As the practice of cytopathology has continued to evolve, it has been recommended that the reporting of smears as “atypical cells” or “suspicious for malignancy” ought to be not more than 5% of cases, including by examination of multiple specimens from a given patient with a view to categorizing the smears as either positive or negative for malignant cells.13 In the index study period 29 (11.1%) were suspicious for malignancy, which represents a slight improvement from the 12.3% recorded in the previous study from this centre.5

Eighty (30.5%) aspirates were either acellular, or in other respects unsuitable for cytopathological diagnosis, and as such were categorized as unsatisfactory. This is a similar proportion to that of the previous study from here.5 Ascites due to haemodynamic disorders is likely to yield acellular smears, and such specimens are inadequate for cytopathological diagnoses. Biochemical evaluation rather than cytopathological is recommended for such cases;1,10,11 but when such specimens are nevertheless sent to the cytopathology laboratory, they end up being analysed cytopathologically with the eventual categorization as unsatisfactory. The proportion of unsatisfactory smears may also be increased by delays in the transportation of specimens to the laboratory following collection, and/or by delays in processing the specimens once received at the laboratory. The implication of such delays is that potentially diagnostic cells are liable to degenerative changes that adversely affect the diagnosis.

Limitation of the study
The study was limited by the lack of facilities for immunocytochemical confirmation of suspected cases of malignant ascites.

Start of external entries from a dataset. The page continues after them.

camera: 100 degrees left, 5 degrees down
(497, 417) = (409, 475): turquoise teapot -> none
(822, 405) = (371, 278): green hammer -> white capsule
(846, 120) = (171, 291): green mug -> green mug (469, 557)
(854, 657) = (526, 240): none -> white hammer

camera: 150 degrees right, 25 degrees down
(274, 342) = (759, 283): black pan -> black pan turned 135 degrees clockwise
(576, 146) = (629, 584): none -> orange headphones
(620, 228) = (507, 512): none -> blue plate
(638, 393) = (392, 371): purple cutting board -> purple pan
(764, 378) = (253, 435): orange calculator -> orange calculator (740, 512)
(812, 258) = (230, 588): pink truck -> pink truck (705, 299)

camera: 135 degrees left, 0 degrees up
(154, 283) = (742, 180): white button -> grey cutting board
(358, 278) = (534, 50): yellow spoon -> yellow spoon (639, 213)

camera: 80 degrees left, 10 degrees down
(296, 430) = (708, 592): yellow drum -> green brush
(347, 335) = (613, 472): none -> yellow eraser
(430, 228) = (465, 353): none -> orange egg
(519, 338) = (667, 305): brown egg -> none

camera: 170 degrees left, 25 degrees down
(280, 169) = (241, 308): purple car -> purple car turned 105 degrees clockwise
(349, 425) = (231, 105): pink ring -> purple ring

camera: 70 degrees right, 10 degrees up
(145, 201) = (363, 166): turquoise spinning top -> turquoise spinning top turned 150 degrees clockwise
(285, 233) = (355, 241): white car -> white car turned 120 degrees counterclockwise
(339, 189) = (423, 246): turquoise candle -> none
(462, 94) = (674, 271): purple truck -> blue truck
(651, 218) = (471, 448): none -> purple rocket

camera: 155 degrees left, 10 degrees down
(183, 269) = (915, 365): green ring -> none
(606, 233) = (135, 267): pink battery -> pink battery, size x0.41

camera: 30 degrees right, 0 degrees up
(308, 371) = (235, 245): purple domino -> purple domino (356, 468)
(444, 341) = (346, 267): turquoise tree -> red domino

In conclusion, ascitic fluid cytopathology continues to have its place as a rapid, useful and affordable modality in the evaluation of patients with ascites in our setting. This fact is reflected in the steady rate of requests by clinicians over the last decade. It costs patients only N2,500 in our centre as at the time of writing, and the turnaround time is often as short as 24 hours. Its potential can however be maximized by a careful and informed selection of suitable patients, proper and adequate specimen collection, prompt transportation and processing, and good clinico-pathological correlation. In addition, immunocytochemistry should be made readily available to routinely aid the localization of primary sites in cases of malignant ascites. There remains room for improvement in the technical skills of the cytotechnicians and the diagnostic acumen of the cytopathologists.